Circulating microRNA expression signatures accurately discriminate myalgic encephalomyelitis from fibromyalgia and comorbid conditions.
Nepotchatykh, Evguenia, Caraus, Iurie, Elremaly, Wesam et al. · Scientific reports · 2023 · DOI
Quick Summary
Researchers studied tiny molecules called microRNAs in the blood to see if they could tell the difference between ME/CFS, fibromyalgia, and people who have both conditions. They found that each condition has a unique pattern of these microRNAs, like a biological fingerprint.

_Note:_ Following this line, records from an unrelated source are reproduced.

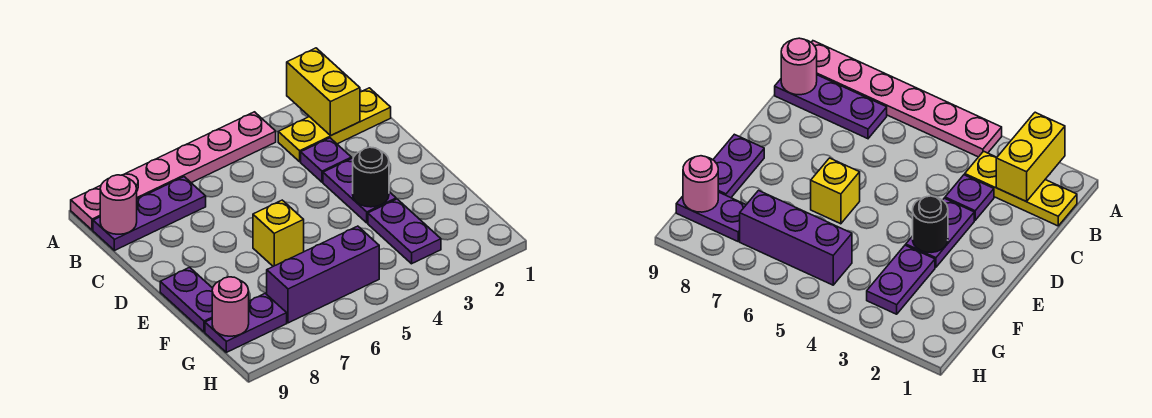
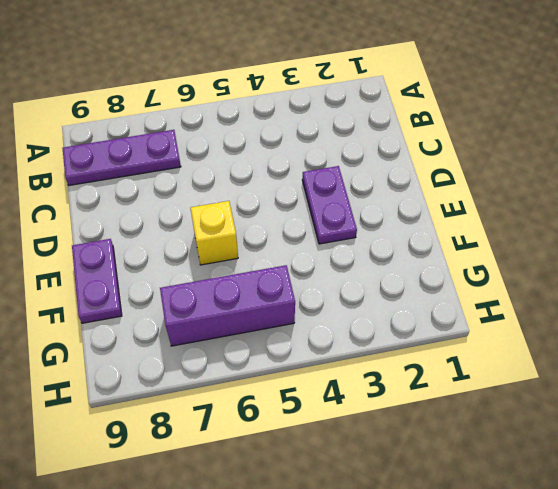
none -> pink plate A4:A9 level 1
none -> yellow plate B1:B3 level 1
none -> purple plate C3 level 1

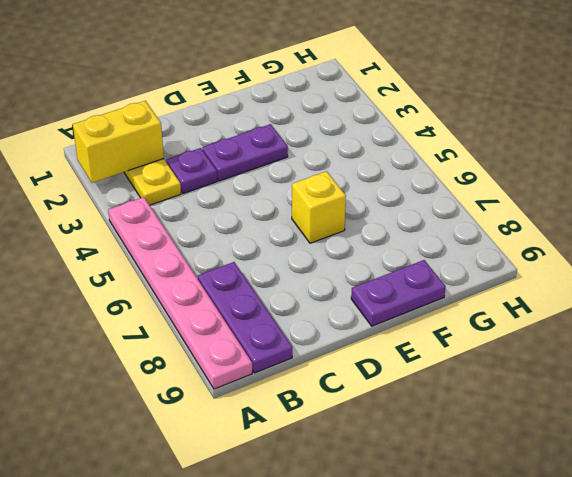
none -> purple plate F3:G3 level 1
none -> purple brick G5:G7 level 1
none -> purple plate G8:G9 level 1

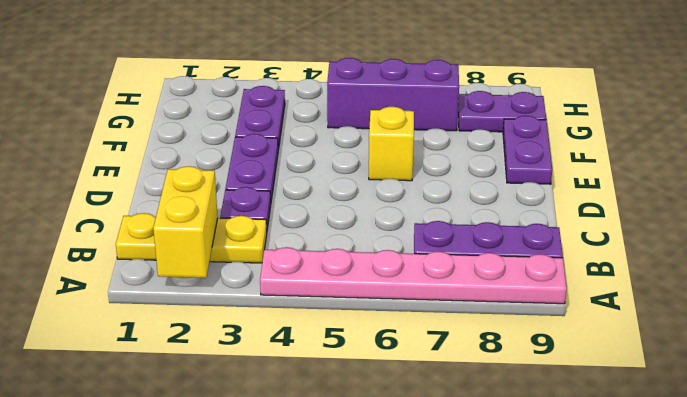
none -> pink round brick B9 level 2
none -> black round brick E3 level 2
none -> pink round brick G9 level 2

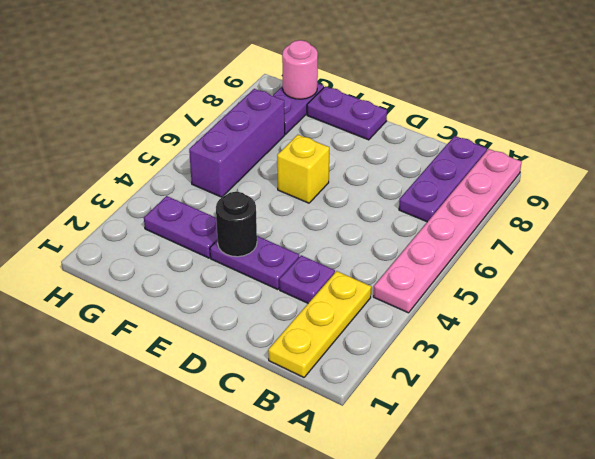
none -> yellow brick A2:B2 level 2
none -> pink round brick B9 level 2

Using these patterns, they created a computer model that could accurately identify which condition a person has, which could help with proper diagnosis.
Why It Matters
Accurate biomarkers could resolve the persistent diagnostic confusion between ME/CFS and fibromyalgia, leading to proper treatment and preventing inappropriate therapeutic approaches. This work provides evidence that ME/CFS is a distinct biological condition, supporting validation efforts and potentially improving recognition of the comorbid state. Such biomarkers could accelerate research into disease mechanisms and enable patient stratification for future clinical trials.
Observed Findings
Eleven circulating miRNAs showed differential expression patterns across ME/CFS, FM, and ME/CFS+FM groups compared to healthy controls.
miRNA expression signatures correlated with symptom severity in both ME/CFS and ME/CFS+FM patient groups.
A machine-learning model using the 11 miRNAs achieved accurate discrimination between ME/CFS, FM, and comorbid ME/CFS+FM.
The miRNA profiles suggested ME/CFS and FM have distinct underlying biological mechanisms despite symptom overlap.
Inferred Conclusions
ME/CFS and fibromyalgia are biologically distinct diseases with separate molecular signatures.
Circulating miRNAs represent potential diagnostic biomarkers for differentiating ME/CFS from FM and identifying comorbid disease.
Proper diagnosis using molecular markers could improve treatment strategies and disease understanding for both conditions.
Patients with comorbid ME/CFS+FM have a distinct miRNA profile differing from either condition alone.
Remaining Questions
Have these 11 miRNAs been validated in independent cohorts, and do they retain discriminatory power across diverse patient populations?
What are the specific biological pathways affected by these miRNAs, and how do they relate to ME/CFS pathophysiology?
What This Study Does Not Prove
This study does not establish that these miRNAs cause ME/CFS or fibromyalgia—it shows association only. The findings require independent validation in larger, prospective cohorts before clinical implementation. The study cannot clarify whether miRNA changes reflect primary disease pathology or secondary adaptations to chronic illness.